Because VIAC forces me to do it if I want to invest all outside of CH and Frankly. incorporates it in their solutions directly.

I do not currently own foreign bonds but I’d buy a globally diversified fund hedged in CHF if that was my intent.

I both hold a certain percent of global shares in a currency hedged Index fund. This given that hedging or no hedging in the long run was a zero-sum game. The last few years, non hedged had beaten hedged yet things are bound to mean revert. And even if not, there is a certain rebalancing bonus.

Further, I hold hedged bond Index funds. Hedging for bonds in my view is a must; and it is as well a must to diversify beyond CHF bonds.

It made me think. US Government Bonds had a nice anti-correlation to US Stocks. Wouldn’t that potentially be undone by taking an additional (covered) FX position?

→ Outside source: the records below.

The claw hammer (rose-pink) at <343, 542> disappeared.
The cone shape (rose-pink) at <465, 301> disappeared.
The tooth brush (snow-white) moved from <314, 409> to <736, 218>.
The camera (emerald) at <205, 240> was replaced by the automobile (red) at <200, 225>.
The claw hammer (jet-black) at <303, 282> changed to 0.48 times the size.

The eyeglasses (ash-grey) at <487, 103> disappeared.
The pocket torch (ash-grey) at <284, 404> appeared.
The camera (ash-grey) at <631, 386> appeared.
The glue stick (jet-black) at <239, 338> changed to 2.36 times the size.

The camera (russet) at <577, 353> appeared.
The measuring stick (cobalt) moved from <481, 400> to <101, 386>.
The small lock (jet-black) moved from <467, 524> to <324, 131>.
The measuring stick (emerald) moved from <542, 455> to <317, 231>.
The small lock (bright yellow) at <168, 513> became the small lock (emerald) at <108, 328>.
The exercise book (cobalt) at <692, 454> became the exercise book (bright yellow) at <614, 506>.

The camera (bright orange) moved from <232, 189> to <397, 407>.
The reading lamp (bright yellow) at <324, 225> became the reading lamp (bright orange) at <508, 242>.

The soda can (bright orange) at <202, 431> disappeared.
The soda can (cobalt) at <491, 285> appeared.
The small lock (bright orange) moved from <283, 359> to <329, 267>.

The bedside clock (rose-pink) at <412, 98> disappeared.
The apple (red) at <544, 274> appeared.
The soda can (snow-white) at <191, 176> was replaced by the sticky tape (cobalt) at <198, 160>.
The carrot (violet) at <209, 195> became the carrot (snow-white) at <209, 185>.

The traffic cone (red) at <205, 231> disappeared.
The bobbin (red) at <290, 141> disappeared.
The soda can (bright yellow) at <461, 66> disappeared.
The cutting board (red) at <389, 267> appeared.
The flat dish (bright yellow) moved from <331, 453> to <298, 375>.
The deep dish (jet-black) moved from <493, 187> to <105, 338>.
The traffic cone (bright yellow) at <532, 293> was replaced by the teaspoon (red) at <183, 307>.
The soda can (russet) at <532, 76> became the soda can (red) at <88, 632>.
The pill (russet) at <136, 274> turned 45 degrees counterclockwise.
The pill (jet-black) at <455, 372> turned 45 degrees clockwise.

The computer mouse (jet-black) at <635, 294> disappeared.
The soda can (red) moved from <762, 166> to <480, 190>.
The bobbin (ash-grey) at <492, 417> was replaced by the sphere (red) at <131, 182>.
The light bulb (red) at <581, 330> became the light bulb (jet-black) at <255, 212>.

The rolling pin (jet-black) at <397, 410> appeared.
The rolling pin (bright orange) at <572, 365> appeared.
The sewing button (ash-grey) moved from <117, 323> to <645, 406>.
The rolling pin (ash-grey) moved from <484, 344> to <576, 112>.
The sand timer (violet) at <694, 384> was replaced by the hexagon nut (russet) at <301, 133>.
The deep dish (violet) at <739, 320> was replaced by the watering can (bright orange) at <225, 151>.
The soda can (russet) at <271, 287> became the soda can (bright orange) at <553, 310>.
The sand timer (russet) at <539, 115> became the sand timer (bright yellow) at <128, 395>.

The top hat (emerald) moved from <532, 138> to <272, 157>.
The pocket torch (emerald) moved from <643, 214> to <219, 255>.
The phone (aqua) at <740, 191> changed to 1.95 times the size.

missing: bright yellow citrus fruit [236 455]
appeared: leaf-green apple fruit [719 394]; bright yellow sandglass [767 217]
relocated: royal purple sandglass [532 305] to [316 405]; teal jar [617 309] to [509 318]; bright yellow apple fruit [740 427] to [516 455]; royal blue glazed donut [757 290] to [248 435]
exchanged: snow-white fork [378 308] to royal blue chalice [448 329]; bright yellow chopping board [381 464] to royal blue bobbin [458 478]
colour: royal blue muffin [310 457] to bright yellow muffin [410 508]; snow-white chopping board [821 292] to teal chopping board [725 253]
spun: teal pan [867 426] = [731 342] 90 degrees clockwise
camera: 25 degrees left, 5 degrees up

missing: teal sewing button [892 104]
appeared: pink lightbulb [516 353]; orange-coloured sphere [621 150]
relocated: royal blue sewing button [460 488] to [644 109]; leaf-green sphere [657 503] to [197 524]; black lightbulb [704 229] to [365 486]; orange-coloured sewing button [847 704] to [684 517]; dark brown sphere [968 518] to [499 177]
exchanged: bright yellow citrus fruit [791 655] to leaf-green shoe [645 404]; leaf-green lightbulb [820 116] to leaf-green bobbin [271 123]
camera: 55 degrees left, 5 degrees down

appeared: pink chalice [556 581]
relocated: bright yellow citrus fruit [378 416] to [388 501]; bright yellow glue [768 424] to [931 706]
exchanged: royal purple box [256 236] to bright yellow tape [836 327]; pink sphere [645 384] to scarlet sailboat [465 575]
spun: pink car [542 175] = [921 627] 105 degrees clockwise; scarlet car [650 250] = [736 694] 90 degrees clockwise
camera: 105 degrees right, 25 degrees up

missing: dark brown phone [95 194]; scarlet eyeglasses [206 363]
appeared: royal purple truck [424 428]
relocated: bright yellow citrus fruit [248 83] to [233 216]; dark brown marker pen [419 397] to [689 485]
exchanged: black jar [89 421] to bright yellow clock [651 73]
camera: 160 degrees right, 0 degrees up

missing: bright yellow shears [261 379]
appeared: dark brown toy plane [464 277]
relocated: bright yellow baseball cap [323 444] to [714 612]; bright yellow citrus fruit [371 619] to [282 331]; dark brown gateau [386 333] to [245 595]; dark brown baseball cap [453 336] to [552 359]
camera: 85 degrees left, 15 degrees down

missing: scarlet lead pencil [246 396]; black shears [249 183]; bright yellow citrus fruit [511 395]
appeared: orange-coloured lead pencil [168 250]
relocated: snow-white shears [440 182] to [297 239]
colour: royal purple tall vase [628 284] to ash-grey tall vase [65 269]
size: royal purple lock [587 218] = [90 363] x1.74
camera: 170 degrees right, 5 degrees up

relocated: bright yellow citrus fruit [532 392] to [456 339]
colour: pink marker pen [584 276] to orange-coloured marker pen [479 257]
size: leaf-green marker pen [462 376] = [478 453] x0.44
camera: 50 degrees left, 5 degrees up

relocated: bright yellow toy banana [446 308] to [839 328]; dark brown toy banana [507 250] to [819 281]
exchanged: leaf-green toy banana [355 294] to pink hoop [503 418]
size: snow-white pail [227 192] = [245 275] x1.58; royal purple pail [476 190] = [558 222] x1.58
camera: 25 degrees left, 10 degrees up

And isn’t the focus on hedging securities wrong? Whilst you actually try to hedge your idiosyncratic consumption at Swiss inflation. As always you can only hedge for unexpected changes.

Let me think. Your expected consumption should be hedged for the unexpected local inflation vs unexpected global inflation. Your Portfolio then only has one job: To generate money at an accepted risk. It should have nothing to do with your consumption. If FX hedging inside the portfolio can still improve the return (directly or by decreasing risk which you can lever up again), then it does so regardless of where you spend your money.

Some market neutral long-short of short-term ILBs minus normal Bonds? Not that I would do that, seems expensive.

I consider it a discount atm getting more ETFs for my CHF. Do expect the CHFUSD to keep lowering long term but it will go back to the slower rate and even out. Right now its a discount, is my optimistic thinking. Nor am I bullish on European and Asian companies outperforming, so not increasing VSUX/VEA allocation.

It makes a lot of sense, but my intent with this thread was to focus on the technical implementation, which I think was never discussed in details on this forum. Many people on this forum disagree that hedging is useful, but this is discussed in the other thread (link in my original post).

I would be very interested to hear if anybody hedged currency themselves instead of with hedged shares and has any experience to share.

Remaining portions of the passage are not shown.